CEC Gyanesh Kumar Says Bihar’s SIR Found No Appeal
India's new Chief Election Commissioner Gyanesh Kumar (Image credit X.com)
Chief Election Commissioner Gyanesh Kumar says over 7.5 crore voters and 1.6 lakh booth-level agents participated in Bihar’s Special Intensive Revision—an exercise he calls one of the cleanest in recent years.
By TRH Political Desk
New Delhi, November 14, 2025 — Chief Election Commissioner Gyanesh Kumar has described Bihar’s just-concluded voter-roll purification exercise as one of the most transparent and participatory revisions conducted by the Election Commission, emphasising that not a single appeal was filed against the updated list.
Speaking to Akashwani, Kumar said the Special Intensive Revision (SIR)—a large-scale correction and verification campaign—achieved unprecedented citizen and political-party participation.
“More than 7.5 crore voters took part in the purification of Bihar’s electoral roll. Booth-level officers, booth-level agents, and representatives of all 12 political parties—about 1.6 lakh BLOs and BLAs—were involved at the ground level,” he said.
Kumar stressed that the absence of complaints or appeals from voters or political parties during the SIR was a strong indicator of the list’s integrity.
“No voter filed an appeal. No political party registered an objection.
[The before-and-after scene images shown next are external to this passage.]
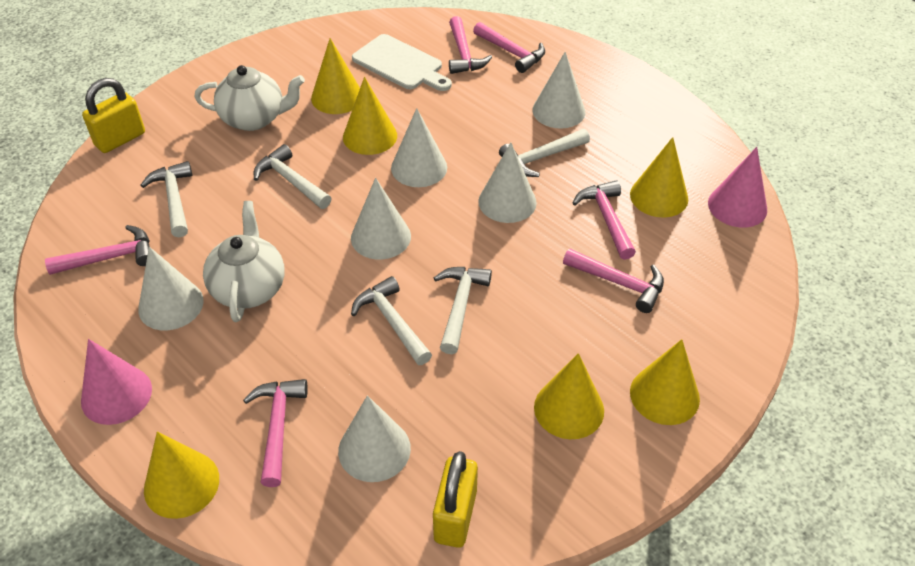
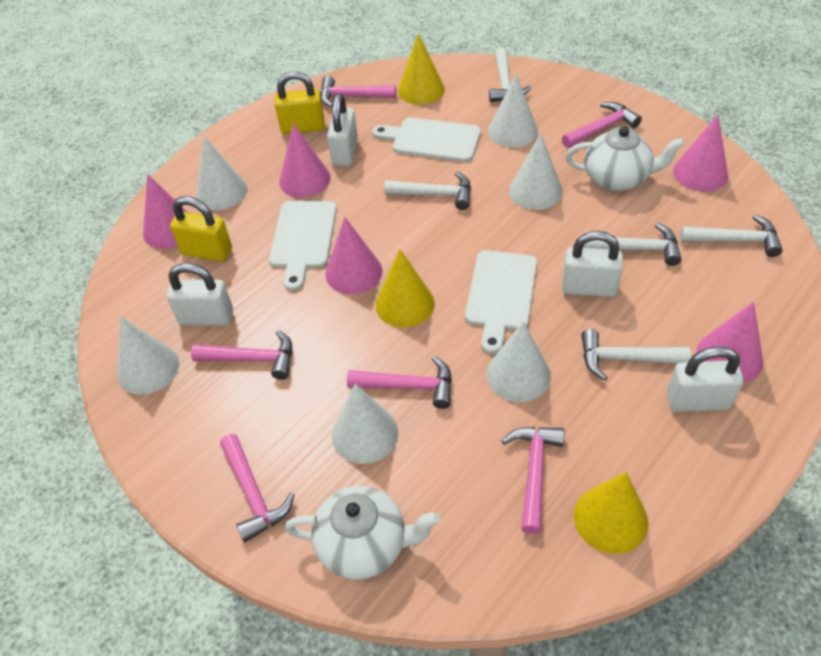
pink cone: 2 -> 5
white cutting board: 1 -> 3
white padlock: 0 -> 4
yellow cone: 6 -> 3

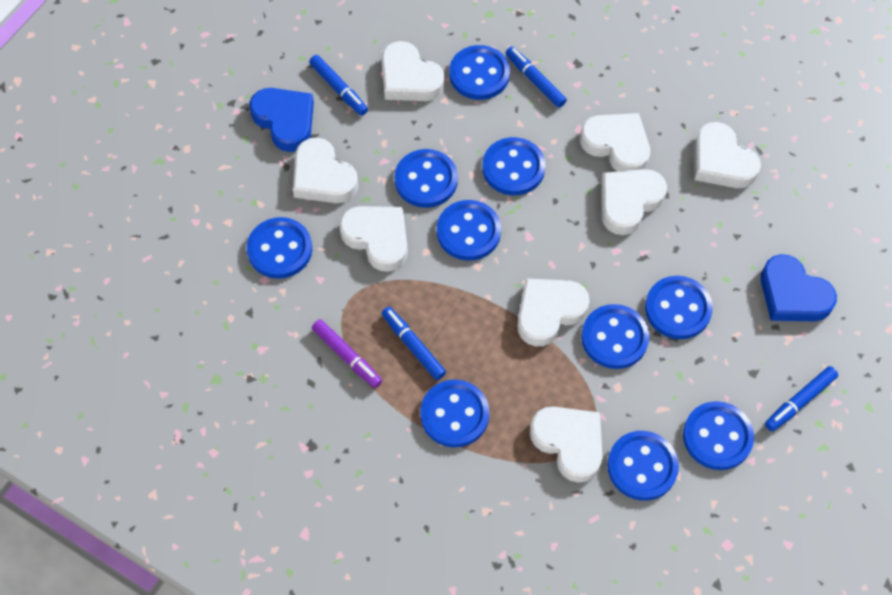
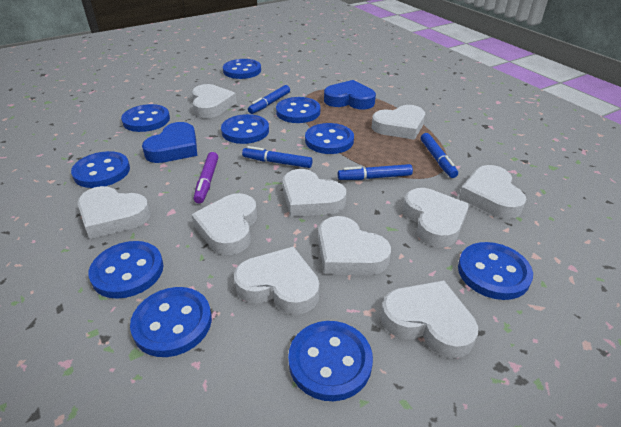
white heart: 8 -> 10

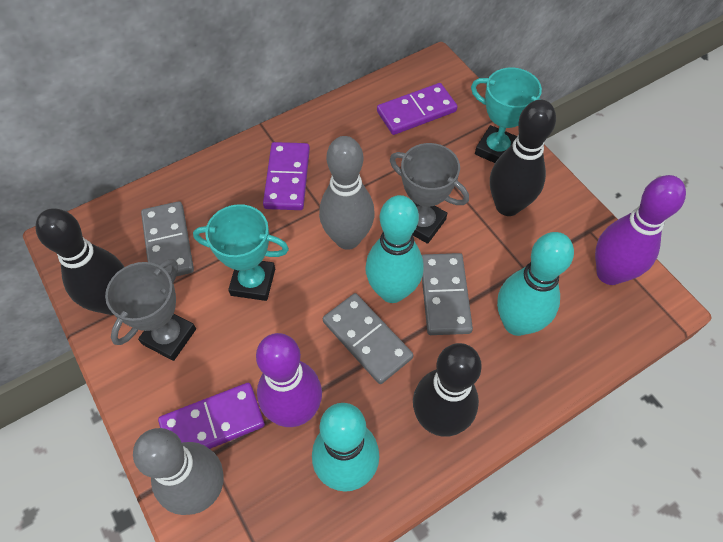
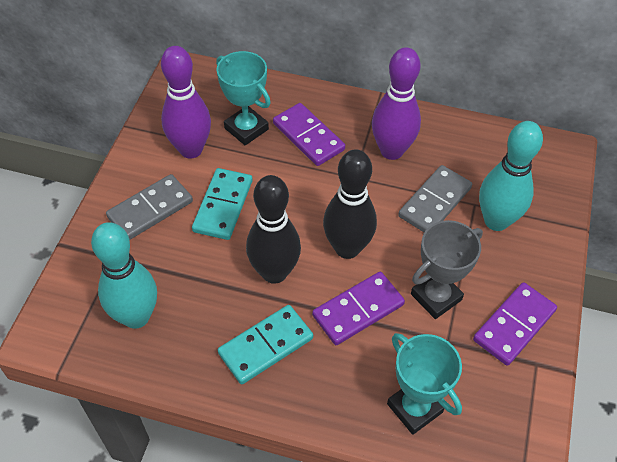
black bowling pin: 3 -> 2
grey bowling pin: 2 -> 0
grey domino: 3 -> 2
grey trophy: 2 -> 1
turquoise bowling pin: 3 -> 2
turquoise domino: 0 -> 2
This validates the accuracy of the electoral roll prepared during the SIR,” he noted.
What Is Bihar’s SIR?
The Special Intensive Revision (SIR) is a targeted, large-scale update of the electoral roll undertaken in states where the Election Commission detects unusually high discrepancies—such as duplicate entries, mismatched addresses, deceased voters remaining on the list, or unusually high additions ahead of elections.
In Bihar, concerns had emerged over:
- large numbers of suspected duplicate voters,
- outdated residential records due to migration,
- inconsistencies across booth-level lists, and
- political allegations of inflated or manipulated rolls.
The EC launched SIR as a corrective mechanism ahead of the state assembly elections, deploying:
- door-to-door verification by Booth Level Officers,
- cross-checking by party-appointed Booth Level Agents,
- digital authentication tools, and
- special camps for voter claims and objections.
The exercise was one of the largest the Election Commission has conducted in any state in recent years.
With the SIR now complete—and certified by the CEC as dispute-free—the updated roll will form the basis of all electoral processes in the next five years, unless a fresh revision is ordered.
The Commission argues that Bihar’s clean and unanimously accepted voter list will strengthen confidence in the electoral outcome, especially in a state where voter-roll controversies have often overshadowed past elections.